= Oral glucose gel =

Medication

Oral glucose gel is an over-the-counter medication, consisting primarily of dextrose and water, along with small amounts of other compounds. It is frequently used by people with diabetes and those with hypoglycaemia to raise their blood glucose when it becomes dangerously low.

Hypoglycaemia occurs when blood sugar levels drop too low; it can cause a variety of symptoms including hunger, sweating, rapid heart rate, and shaking. If left untreated, hypoglycaemia can lead to a loss of consciousness. Onset of hypoglycaemia can be sudden, requiring glucose levels to be normalised by consuming carbohydrates. Diabetics are generally recommended to carry 15 grams of glucose with them at all times.

== Use ==

Oral glucose gel is used to raise dangerously low blood glucose concentration or blood glucose that has dropped too low for the person's adaptive compensatory mechanisms to cope with. The gel may be self-administered or given by an Emergency Medical Technician or paramedic responding to a hypoglycaemic emergency.

As glucose molecules will absorb directly through oral tissue, the gel is either swallowed directly or allowed to stay in the mouth momentarily to facilitate rapid absorption via various areas of the mouth cavity and then swallowed to allow absorption into the blood via the small intestine.

== Effectiveness ==

Although oral glucose gel is often recommended to diabetics, including by medical providers and organisations such as Diabetes UK, its efficacy in treating hypoglycaemia has been questioned. A 1978 study demonstrated poor absorption through the oral mucosa, and concluded that such gels have therapeutic value only when swallowed by the patient.

A study published in the journal Diabetes Care found administration of glucagon a superior treatment for hypoglycaemia compared to oral glucose gel, with those receiving glucagon injections experiencing a significantly greater increase in mean capillary glucose concentration.

The American Red Cross Scientific Advisory Council recommend against the use of oral gels, in favour of more effective treatments such as glucagon injections or glucose tablets.
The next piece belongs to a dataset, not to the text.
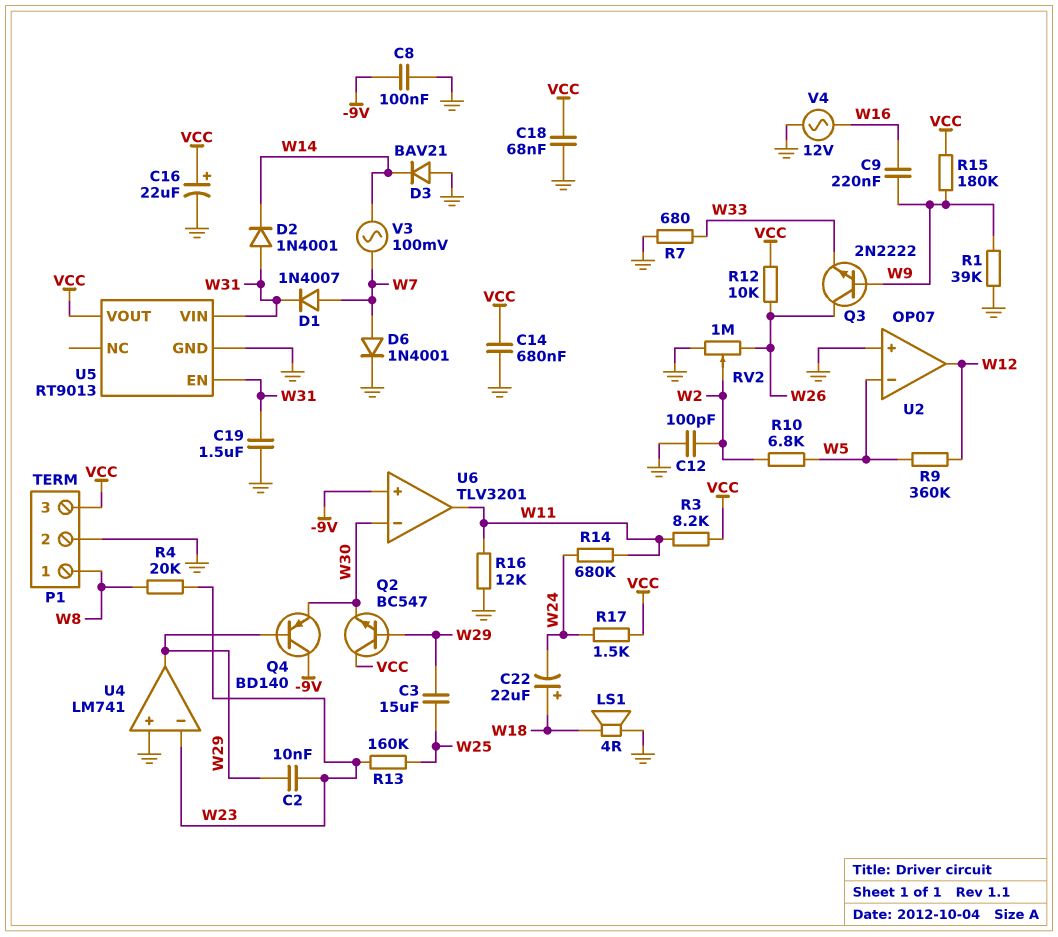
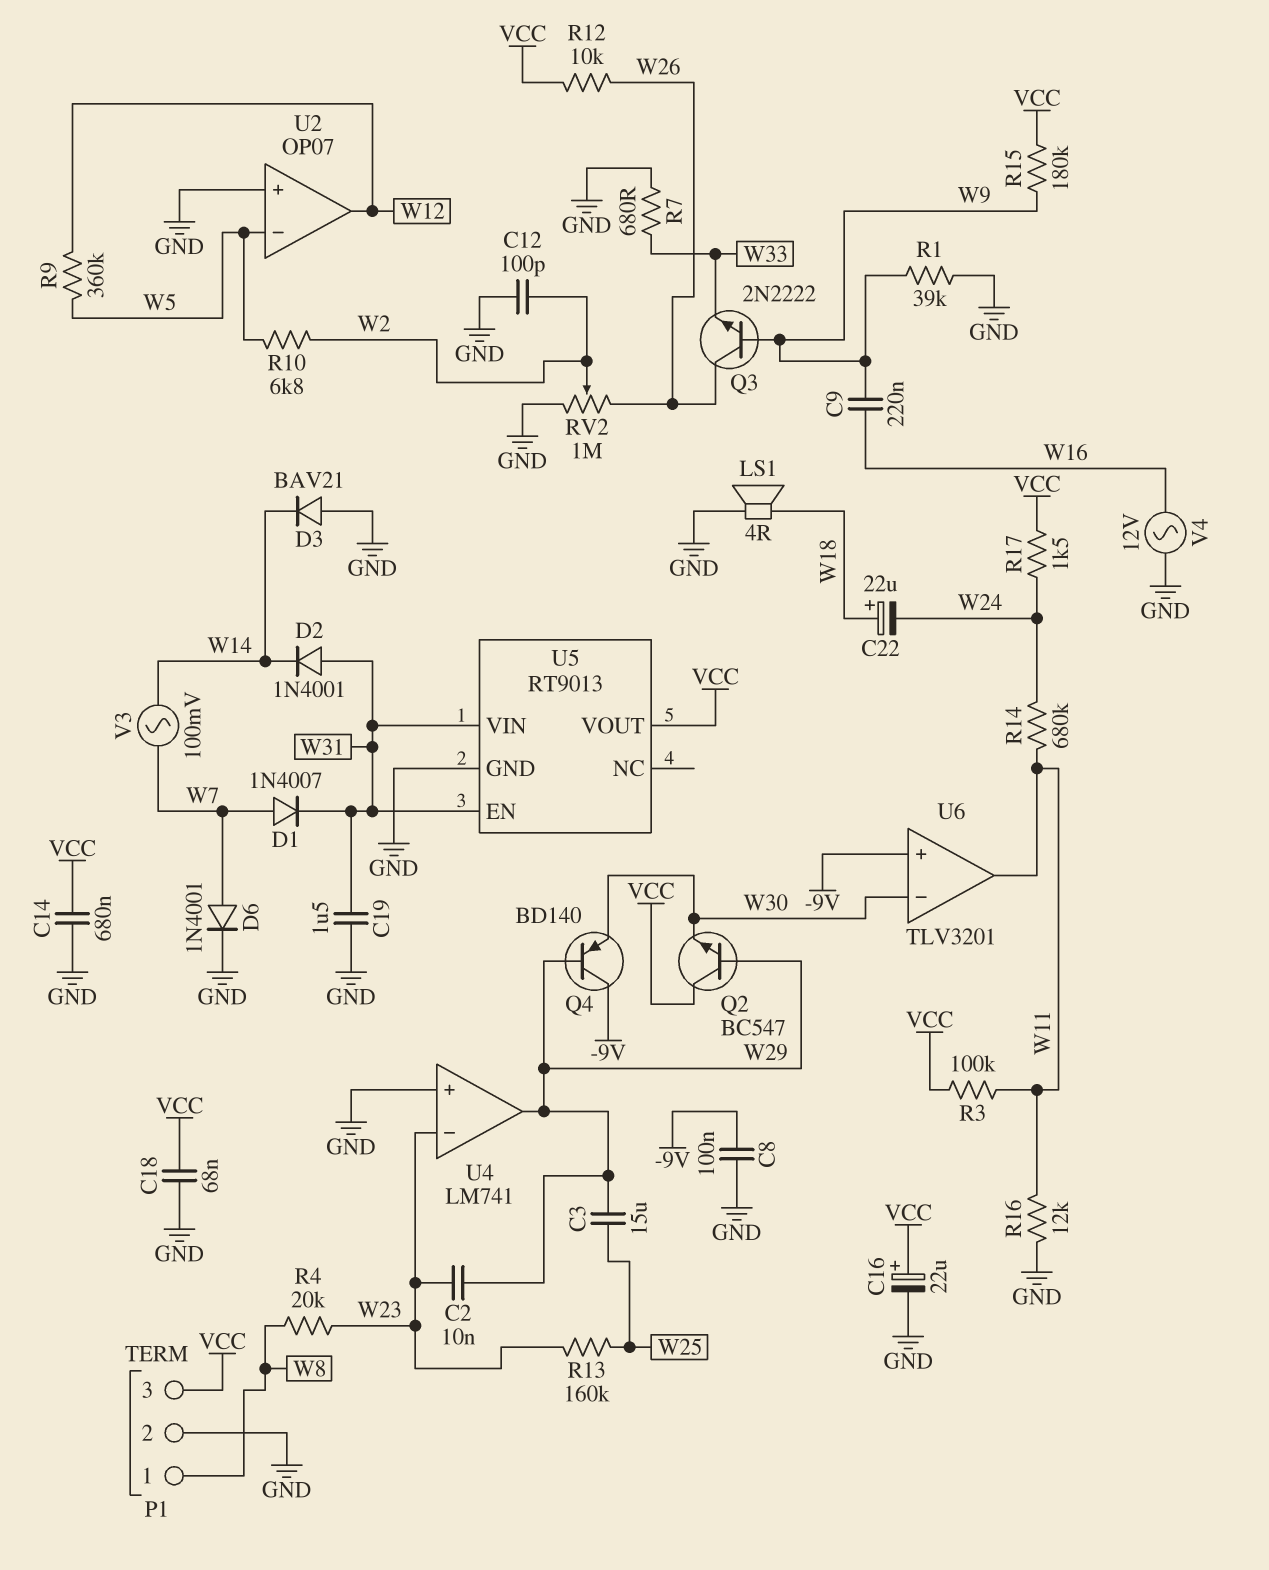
R3: 8.2k (VCC, W11) -> 100k (VCC, W11)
A 2013 Cochrane Review concluded glucose gels were an effective treatment for neonatal hypoglycaemia; a randomised, double-blind, placebo-controlled trial published by the same authors drew the same conclusion. However, a systematic review in 2016 found faults with the initial Cochrane review, including the possibility of bias due to the small number of studies analysed and poor evidence many of these studies offered, calling for further randomised control trials to be undertaken.

== Products ==

Oral glucose gel usually is found in single-use tubes providing a dose of 15 grams of glucose, or resealable tubes with a total of 45 grams of glucose. It is often fruit-flavoured. Available brands include Glucogel in the United Kingdom, and GlucoBurst and Insta-Glucose in the United States.